Agoniza septiembre y comienzan los aplausos de los que esperan ansiosos el estriptis de los árboles y el llanto de quienes querrían vivir un eterno verano. Ni celebro ni lamento el fin del estío, no entraré en esa discusión. Tampoco lo haré en la de veraneo en el Norte o en el Sur, o esa tercera opción de insensatos en el Levante.
Mi actitud casi camaleónica me lleva —o me obliga— a adaptarme a casi cualquier situación: desde el whiskey de garrafón en un garito en la Moncloa a tres euros la copa hasta el mejor cóctel en el rooftop de moda que tiene siempre las vistas más impresionantes a la ciudad.
Sin embargo, este año he tenido que desdecirme y lamentar el fin del verano. No por el terraceo, los días largos o las playas salvajes, que también, sino porque decir adiós al verano supone despedirse también de las fiestas de pueblo. Algo para lo que, ay, nunca se está preparado.
Reivindico las fiestas de pueblo frente a las discotecas de moda, el último garito que han abierto y DJ Pepito que pincha esta noche.
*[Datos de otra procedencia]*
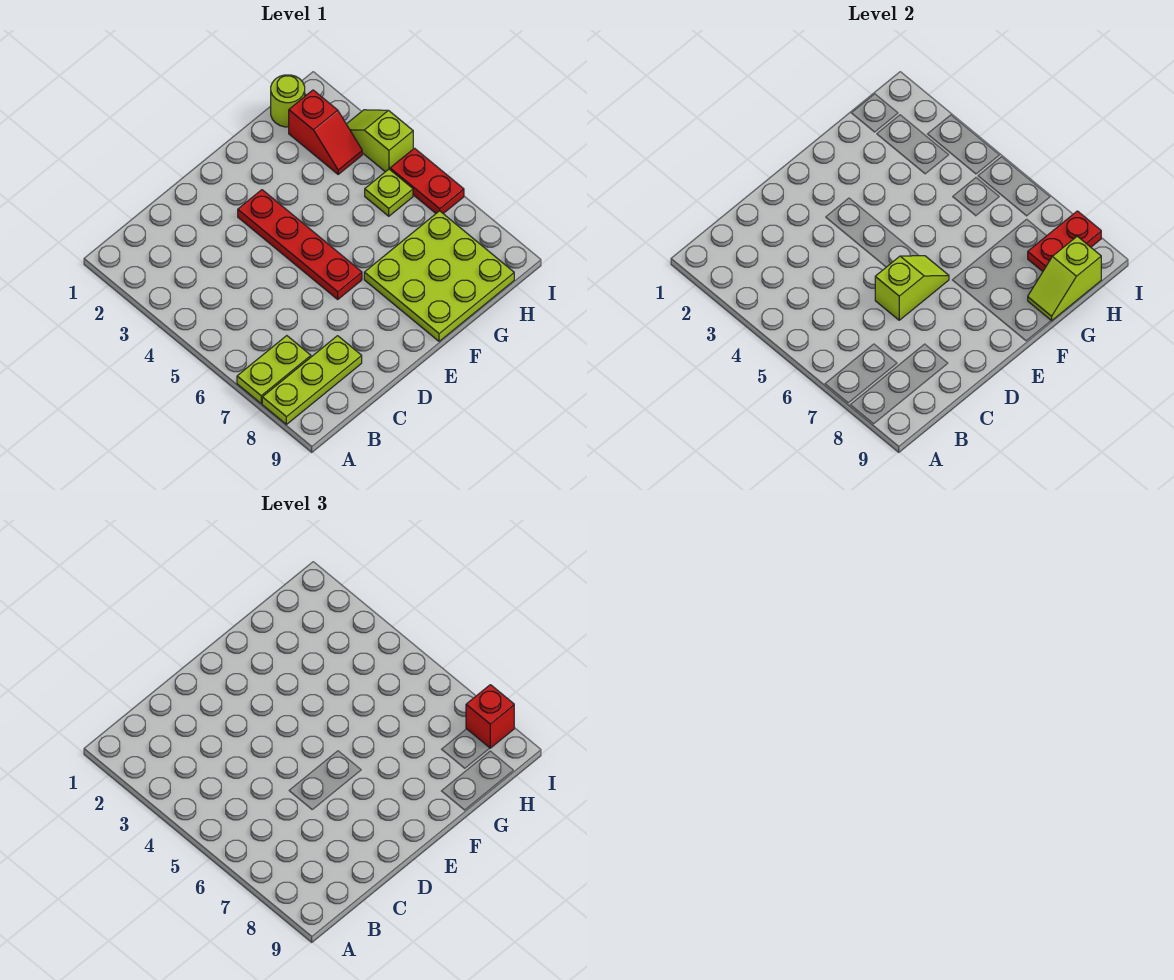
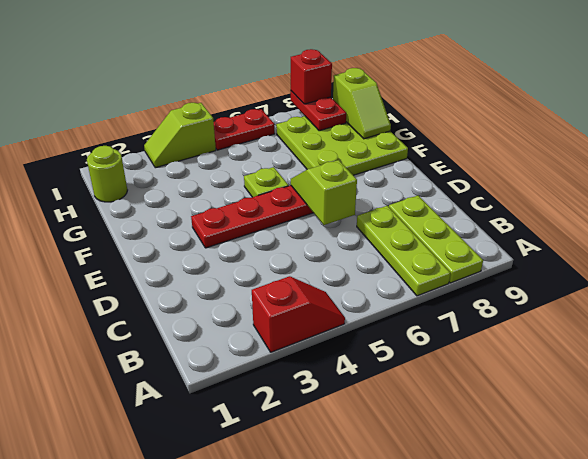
lime plate A7:B7 level 1 -> lime plate A7:C7 level 1
red slope H2:H3 level 1 top 2 -> red slope A3:A4 level 1 top 3
lime plate H5 level 1 -> lime plate F5 level 1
Nada puede hacer frente al trío de ases que representan la charanga, la camiseta de la peña o las salchipapas a las tres de la mañana.
No puedo concebir mi verano sino como una cabalgata entre las fiestas de pueblos. Por supuesto, las mías. Desde luego también las de los pueblos de mis amigos. Pero a mi roadtrip particular siempre se acaban uniendo, casi inevitablemente, las de los pueblos deal-lao, las de al lao del deal-lao, y las de la colección de amigos, amiguísimos, que uno va forjando en los distintos festejos. Porque ¿cómo no voy a ir a las fiestas de Pepita que conocimos en nosedónde? ¿O las de Menganita de este pueblo que tiene el castillo este? «¡Que encima hacemos turismo cultural!», quieren justificar algunos.
Poca justificación hace falta. De hecho, me atrevería aventurar que conozco bien la geografía española, no por las clases en el colegio, sino por los amaneceres que voy coleccionando en las distintas plazas de pueblo.
Y es que las fiestas del pueblo son un lugar al que siempre volver, un plan que nunca falla. Apto para todo tipo de amigos: desde el más pijo que nada más llegar se transforma y se pone una camiseta de una peña, hasta el más macarra que acaba bailando Bad Bunny —este verano Quevedo y Bzrp— con tu abuela.
Y sí, perdona que te diga, pero las fiestas de mi pueblo son las mejores.